Period 4Q13/12M13
Actual vs. Expectations The FY13 PAT of RM538.1m was within the consensus forecast (103%) and that of ours (103%).
Dividends No dividend was announced.
Key Result Highlights The 4Q13 net interest income of RM187.4m was up 5.0% QoQ on a higher 3.9% growth in the gross loans and higher NIM. As at end-Mar13, the total gross loans stood at RM28.2b (+3.9% QoQ; +8.6% YoY), which is below our full-year loan growth forecast of 11%. However, NIM was 5bps higher in the quarter to 1.90% in 4Q13 vs. 1.85% in 3Q13, thanks to shrinking in funding cost. The total deposits increased 9.4% QoQ (or 1.4% YoY) to RM38.0b, resulting in a lower loan/deposit ratio of 77.1% (vs. 3Q13: 85.3%).
The 4Q13 non-interest income of RM167.6m saw an increase of 18.6% QoQ (+11.0% YoY) on higher treasury gains.
The gross impaired loans stood at RM579.2m with a gross impaired ratio of 2.1% (vs. 3Q13’s 2.1%). The RM4.2m provisioning was due to the continuous loan growth. The loan loss coverage was at 82.5%.

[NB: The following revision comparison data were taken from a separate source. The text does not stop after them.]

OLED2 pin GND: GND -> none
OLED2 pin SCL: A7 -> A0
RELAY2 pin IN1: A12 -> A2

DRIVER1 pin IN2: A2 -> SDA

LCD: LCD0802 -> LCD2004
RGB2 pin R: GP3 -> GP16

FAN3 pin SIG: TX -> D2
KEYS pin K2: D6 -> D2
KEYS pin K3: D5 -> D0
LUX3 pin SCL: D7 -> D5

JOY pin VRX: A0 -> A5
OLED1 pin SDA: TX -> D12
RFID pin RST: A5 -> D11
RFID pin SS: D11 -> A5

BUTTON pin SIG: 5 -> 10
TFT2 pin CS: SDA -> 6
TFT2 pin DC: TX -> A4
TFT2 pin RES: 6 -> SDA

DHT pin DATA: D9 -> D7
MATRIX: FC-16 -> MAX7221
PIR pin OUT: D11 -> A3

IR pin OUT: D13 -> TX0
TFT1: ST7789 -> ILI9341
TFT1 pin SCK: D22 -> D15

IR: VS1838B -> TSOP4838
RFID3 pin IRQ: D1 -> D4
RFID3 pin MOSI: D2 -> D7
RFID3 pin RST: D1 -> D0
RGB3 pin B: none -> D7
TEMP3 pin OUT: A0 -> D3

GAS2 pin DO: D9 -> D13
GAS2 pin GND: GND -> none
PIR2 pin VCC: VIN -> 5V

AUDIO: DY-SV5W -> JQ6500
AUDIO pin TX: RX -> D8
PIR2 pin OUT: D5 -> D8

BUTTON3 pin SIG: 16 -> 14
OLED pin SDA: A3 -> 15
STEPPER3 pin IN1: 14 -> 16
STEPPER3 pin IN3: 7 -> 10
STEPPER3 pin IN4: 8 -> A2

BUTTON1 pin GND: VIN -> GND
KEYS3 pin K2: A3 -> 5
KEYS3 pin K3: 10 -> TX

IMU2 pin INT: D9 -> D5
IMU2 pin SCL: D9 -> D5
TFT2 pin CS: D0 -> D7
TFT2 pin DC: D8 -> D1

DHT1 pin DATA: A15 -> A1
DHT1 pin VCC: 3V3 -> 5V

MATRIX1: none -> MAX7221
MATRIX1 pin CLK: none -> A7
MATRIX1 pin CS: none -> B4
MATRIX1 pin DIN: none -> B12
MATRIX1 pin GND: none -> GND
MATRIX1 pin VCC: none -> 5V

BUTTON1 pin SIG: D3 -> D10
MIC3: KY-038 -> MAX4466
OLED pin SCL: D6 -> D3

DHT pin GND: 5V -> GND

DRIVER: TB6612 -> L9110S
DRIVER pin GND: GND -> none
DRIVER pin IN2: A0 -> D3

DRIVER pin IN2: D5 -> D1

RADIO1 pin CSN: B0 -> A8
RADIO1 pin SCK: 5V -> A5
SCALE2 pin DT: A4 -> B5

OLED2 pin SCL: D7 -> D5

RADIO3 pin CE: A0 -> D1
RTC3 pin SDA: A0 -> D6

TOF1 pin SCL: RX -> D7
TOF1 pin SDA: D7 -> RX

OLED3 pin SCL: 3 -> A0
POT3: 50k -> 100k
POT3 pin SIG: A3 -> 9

Meanwhile, the cost expense was higher with a cost-toincome ratio of 48.4% (vs. 3Q13’s 47.6%) as compared to our estimate of 44%.
The full year ROE of 13.8% was within our expectation.
Outlook The momentum of the loan growth is seen as sustainable driven by the bank’s aspiration to grow its SME and mortgage loans (targeting a rate in the high teens). Our loan growth forecast of 11% YoY for AFG is thus highly achievable with the risk being actually on the upside.
However, the immediate challenge is that continuous competitions could have a negative impact on its NIM. In fact, management has guided for a potential NIM compression of 10bps as the group’s strategy to focus on mortgage and SME loans will see it competing more in these two highly competitive segments, which will contribute to lower asset yields and rising funding cost.
In addition, AFG’s earnings are likely to be unexciting and we expect another major rise in its fee income to likely happen only in FY14/15 and hence, we expect its earnings growth to be only at the mid-to-high single digit range over the next two years.
Change to Forecasts We are maintaining our FY14 PAT of RM549.4m.
Rating Maintain MARKET PERFORM
There could be more of an upside risk rather than downside as the stock could potentially trade up to 1.8x-2.0x PBV (or RM5.20-RM5.80) in view of its potential M&A activities.
Valuation In line with the current bullish market sentiment, we raise our target price to RM4.90 (from RM4.00) and assign a higher PBV multiple of 1.7x (from 1.4x BV previously).
Risks Unexciting earnings prospects (EPS growth of 5.3% for FY14), AFG’s valuation appears rich at the current valuations of 1.7x FY14 BV and 14.0x PER.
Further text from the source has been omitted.